TRENTON, NJ — The New Jersey-based Arts Ed Now campaign will officially launch Sept. 12 during national Arts Education Week, with advocates featuring the initiative at local and statewide levels all week long.
Spurred by the New Jersey Arts Education Partnership, N.J. State Council on the Arts, the Geraldine R. Dodge Foundation and Americans for the Arts, Arts Ed Now is a multiyear campaign designed to increase participation in arts education in schools across New Jersey.
Studies show that students who participate in arts education do better in school and in life, according to an Arts Ed Now release. The longer students are engaged in arts education, the better the outcomes are overall. To heighten the outcomes in New Jersey, Arts Ed Now is focused on increasing participation in every school in the state.
Unfortunately, not all N.J. students have the same access to arts education to be able to participate at high levels — or increase existing participation. Despite state education standards, many schools lag behind in offering all four disciplines of dance, music, theater and visual arts.
To achieve better results, the campaign set the following goals by year 2020: All NJ students will have access to arts education; increase the number of schools providing more than two art forms; increase arts participation in elementary and middle schools to 100 percent; increase participation in high schools to 60 percent; increase school engagement with community resources; and develop a statewide network of local stakeholders
In 1987, Gov. Tom Kean signed the law creating the Literacy in the Arts Task Force to examine the state of arts education in New Jersey.
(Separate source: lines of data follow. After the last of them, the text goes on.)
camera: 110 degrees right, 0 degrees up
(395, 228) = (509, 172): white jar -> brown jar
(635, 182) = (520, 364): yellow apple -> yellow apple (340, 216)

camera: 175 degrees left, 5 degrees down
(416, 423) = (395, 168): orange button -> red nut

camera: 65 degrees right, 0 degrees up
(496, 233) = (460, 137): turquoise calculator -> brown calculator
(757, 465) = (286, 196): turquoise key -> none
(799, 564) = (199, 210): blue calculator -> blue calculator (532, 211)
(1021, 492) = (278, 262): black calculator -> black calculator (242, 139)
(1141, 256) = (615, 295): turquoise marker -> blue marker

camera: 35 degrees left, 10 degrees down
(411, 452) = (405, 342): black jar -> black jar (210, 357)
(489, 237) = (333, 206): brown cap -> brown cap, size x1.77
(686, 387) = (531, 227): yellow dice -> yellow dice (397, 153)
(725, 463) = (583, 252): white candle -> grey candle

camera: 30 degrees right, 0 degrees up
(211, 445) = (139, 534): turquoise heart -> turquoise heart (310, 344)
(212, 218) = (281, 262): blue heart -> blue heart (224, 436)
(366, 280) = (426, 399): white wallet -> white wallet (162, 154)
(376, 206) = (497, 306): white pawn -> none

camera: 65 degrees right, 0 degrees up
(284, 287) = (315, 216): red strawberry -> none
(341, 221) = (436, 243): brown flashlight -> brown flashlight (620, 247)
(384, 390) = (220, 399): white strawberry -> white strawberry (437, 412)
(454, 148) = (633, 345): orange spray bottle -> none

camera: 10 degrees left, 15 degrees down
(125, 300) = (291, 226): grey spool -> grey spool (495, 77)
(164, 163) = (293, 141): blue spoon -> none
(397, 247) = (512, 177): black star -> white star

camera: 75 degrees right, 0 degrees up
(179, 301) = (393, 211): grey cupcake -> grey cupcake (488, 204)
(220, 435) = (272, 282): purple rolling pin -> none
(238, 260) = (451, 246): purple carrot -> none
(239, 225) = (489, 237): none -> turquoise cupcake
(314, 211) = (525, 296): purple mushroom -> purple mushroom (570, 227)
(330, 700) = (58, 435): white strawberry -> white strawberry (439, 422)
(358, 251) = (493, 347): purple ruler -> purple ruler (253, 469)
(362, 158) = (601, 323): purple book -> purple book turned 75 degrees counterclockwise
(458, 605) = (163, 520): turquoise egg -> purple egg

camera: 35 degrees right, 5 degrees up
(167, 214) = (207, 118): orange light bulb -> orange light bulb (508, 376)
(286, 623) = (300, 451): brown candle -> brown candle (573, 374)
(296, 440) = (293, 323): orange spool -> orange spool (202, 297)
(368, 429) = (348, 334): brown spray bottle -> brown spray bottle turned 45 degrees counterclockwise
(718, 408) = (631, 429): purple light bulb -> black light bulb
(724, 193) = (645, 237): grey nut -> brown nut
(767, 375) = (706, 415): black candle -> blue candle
“Arts Ed Now is the next generation of advocacy for excellent arts education in our state,” Kean said in the release. “I support this campaign and encourage everyone who cares about the future of New Jersey to engage, advocate and do what you have to do to get results for the benefit of students everywhere.”
Arts Ed Now centers its strategy on helping arts education advocates become good ambassadors to advance the issue forward. Through a statewide network, Arts Ed Now brings people together to share information, stories and best practices for increasing participation in arts education. Local communities provide opportunities to test ideas for advocacy, which then get added to the overall campaign tactics and shared statewide for more powerful results overall.
“So many people across the state are already doing great work to increase participation in the arts,” NJAEP Director Bob Morrison said in the release. “We want to highlight those efforts and build on them to amplify the voices of those who care about arts education as strong local ambassadors with the help of Arts Ed Now.”
One such effort is the pilot community of Newark.
“As a large local community addressing its own arts education needs, the Newark Arts Education Roundtable is able to leverage the Arts Ed Now campaign to help ambassadors become even stronger advocates,” NAER Director Lauren Meehan said in the release. “We are also able to provide the support as a pilot community to test and refine the statewide campaign tools in an effort to serve as a model for other communities facing similar challenges as Newark.”